One thing I’ve decided is that life is just one big, long struggle to find applause.
Even when people die, they are hoping someone writes a list of accomplishments about them.
Pets also like praise.
Well, maybe not cats, but I know whenever I said “Good boy, Ramon!” he just filled up with happiness.
Ramon Marks’s obituary would’ve read:
BEST DOG IN THE WORLD LEAVES BROKEN HEARTS AND AN EMPTY HOME
Since the night of the heart attack in the leather chair I’ve been trying to get over losing Ramon. My parents tell me: Time heals all wounds. But that’s not actually true, because all kinds of things aren’t healed by time. An example of this would be if you break your spinal cord in two, which means you would never walk again.
So I think what they mean is that one day the ache will feel not as achy.
The better expression might be: Time has a way of making pain hurt less.
That would be more accurate, but it’s not my job to fix these kinds of sayings.
My school year ended ten days ago. I don’t know why the school year and the regular year don’t stop and start at the same time. The New Year starting on the first of January just seems all wrong. If they put me in charge, which no one ever has done, I’d make a year start on June 15 and I’d let kids off from school for two months to celebrate.
Now that school is finished, I’m hoping I can break free of feeling sad about Ramon, because it might be holding me back.
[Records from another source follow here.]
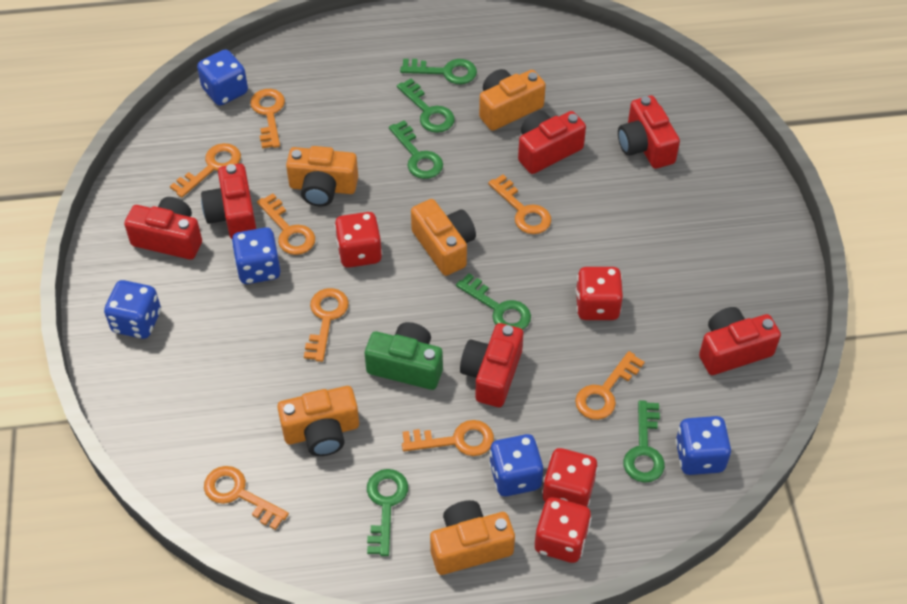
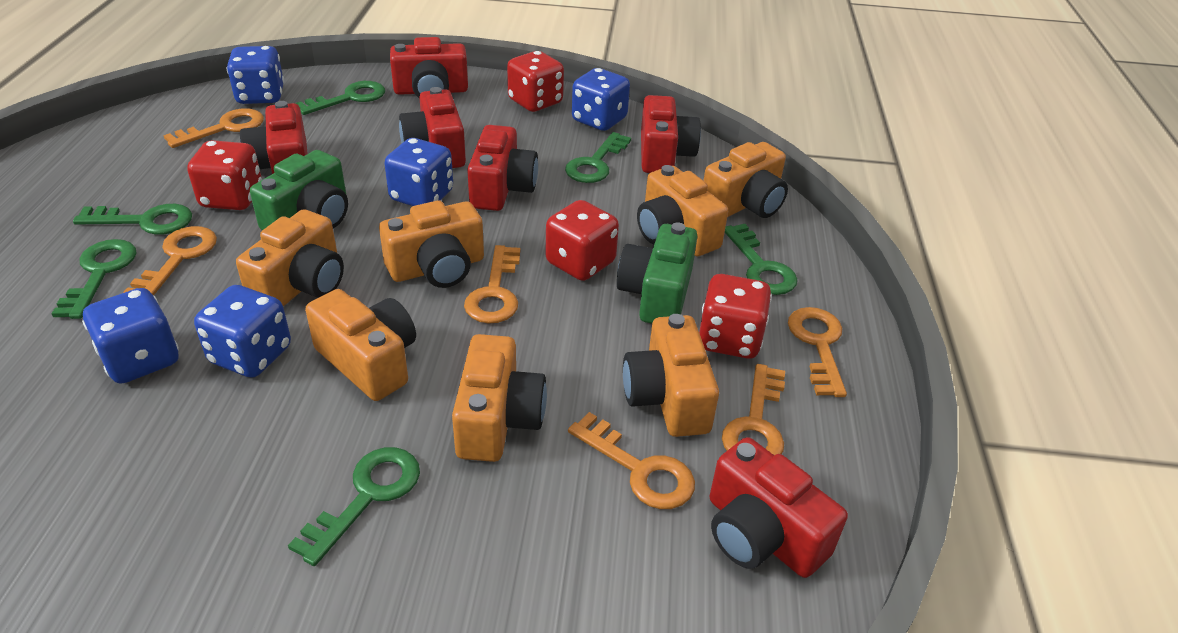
green camera: 1 -> 2
orange camera: 5 -> 7
orange key: 8 -> 6

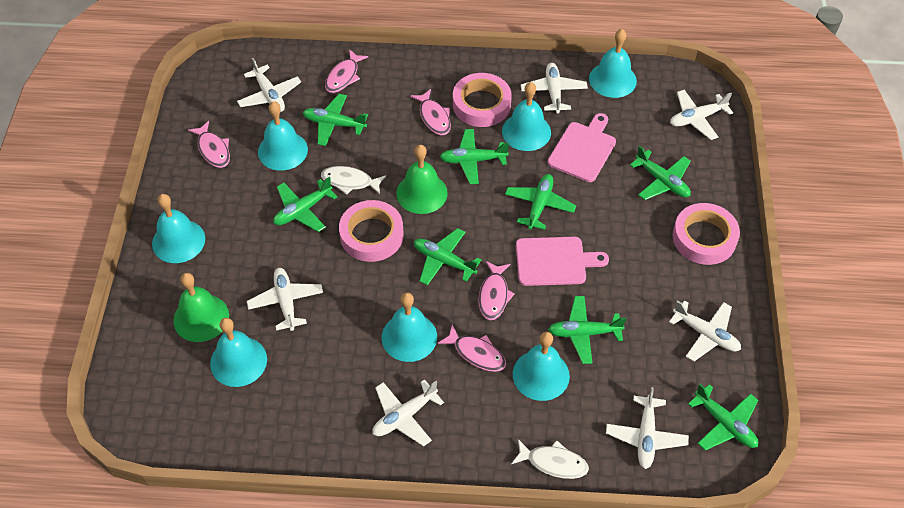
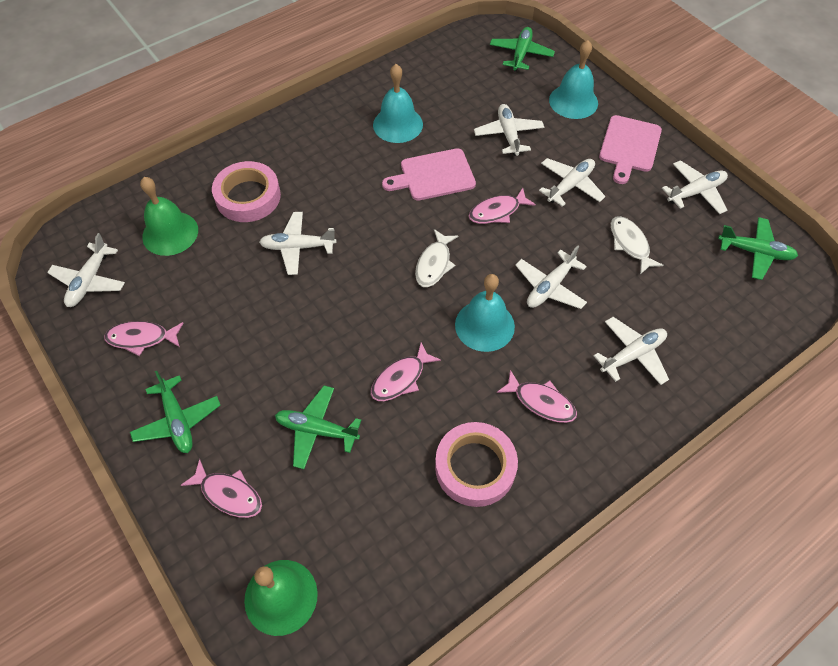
green plane: 8 -> 4
pink tape: 3 -> 2
turquoise bell: 7 -> 3

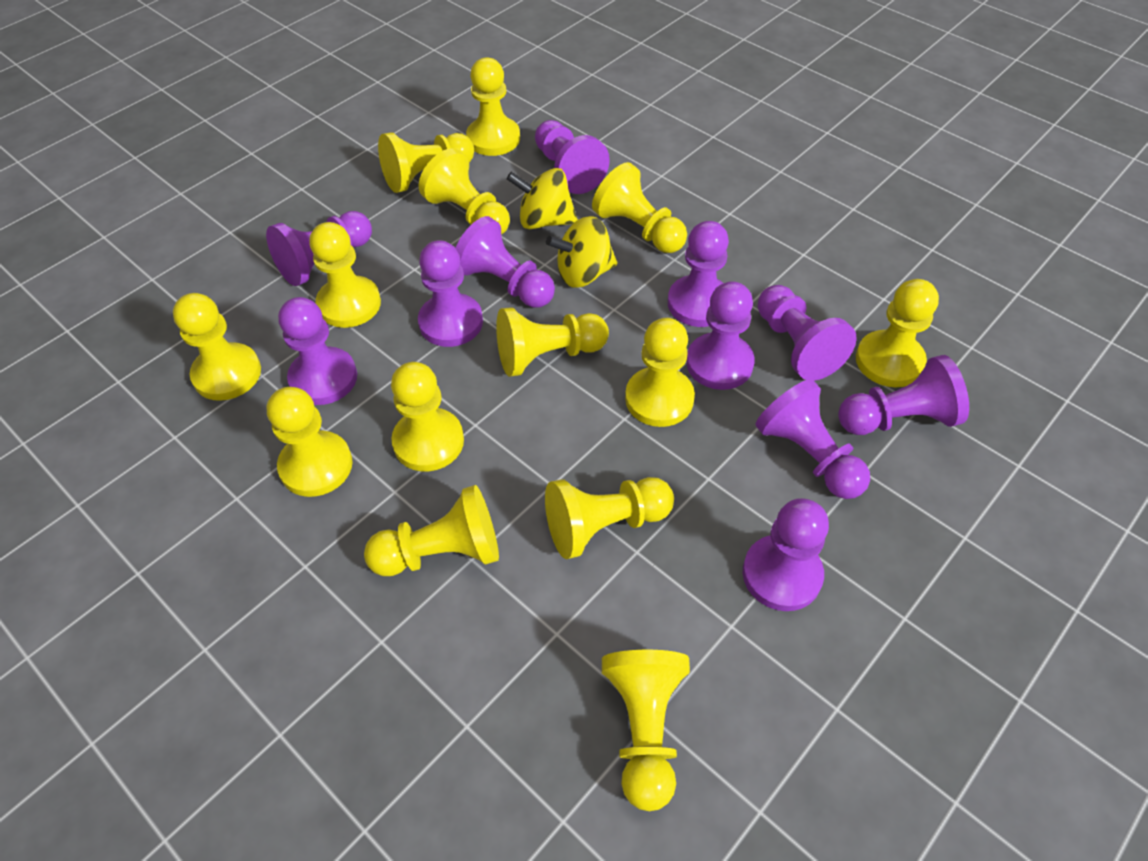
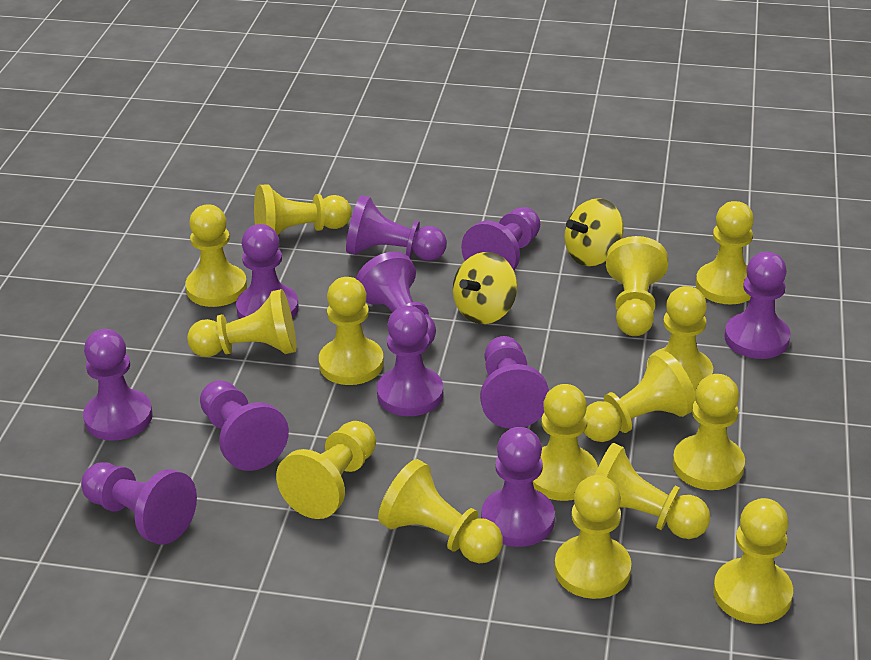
yellow pawn: 14 -> 15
But I’m not going to forget Ramon.
Ever.
I asked for his collar, and I feel like my parents weren’t that happy when I put it around the lamp right by my bed. If you look really close you can still spot his hairs stuck to the inside part. Also, it still smells like him.
It’s not a great smell, but it’s his smell, so that’s what matters. I keep the metal name tag facing my pillow so I can see RAMON every morning when I wake up. It’s important that I start my day by remembering him.
To be honest, I’m guessing he always started his day by thinking about his food bowl. He really loved to eat.
I’m the one who fed him.
I’m not saying that’s why I was his favorite. But it was probably part of the reason.
Besides the collar I also have a small wooden carving that my uncle Jake made me. It looks just like Ramon.
Uncle Jake was once just a regular insurance salesman in Arizona living with Aunt Megan. One day they got in a car accident. Uncle Jake hurt his back and had to lie down in bed for a long time. Aunt Megan was worried he’d go crazy because he was a twitchy person, so she went to a craft shop and got him a whittling kit, which means carving stuff out of wood.
The first thing he made was called The Old Sea Captain. The kit gives you a block the size of your hand and it’s already in the right shape for the project. You just take the tool and carve away because they show you where to put the little knife by giving you a stencil. This isn’t cheating. This is how you learn.
Uncle Jake went from doing The Old Sea Captain to all kinds of things that I guess were more complicated, and then he settled on carving birds. There are people who do this and enter contests, and he became one of those guys. He is now a world champion woodworker specializing in waterfowl.
It turns out that his secret talent is knowing how to very carefully move a sharp knife.
All of this happened before I was born, but he makes his money now carving sculptures instead of selling insurance.
Two and a half years ago he made me Ramon out of wood. I loved it then, but I really love it now.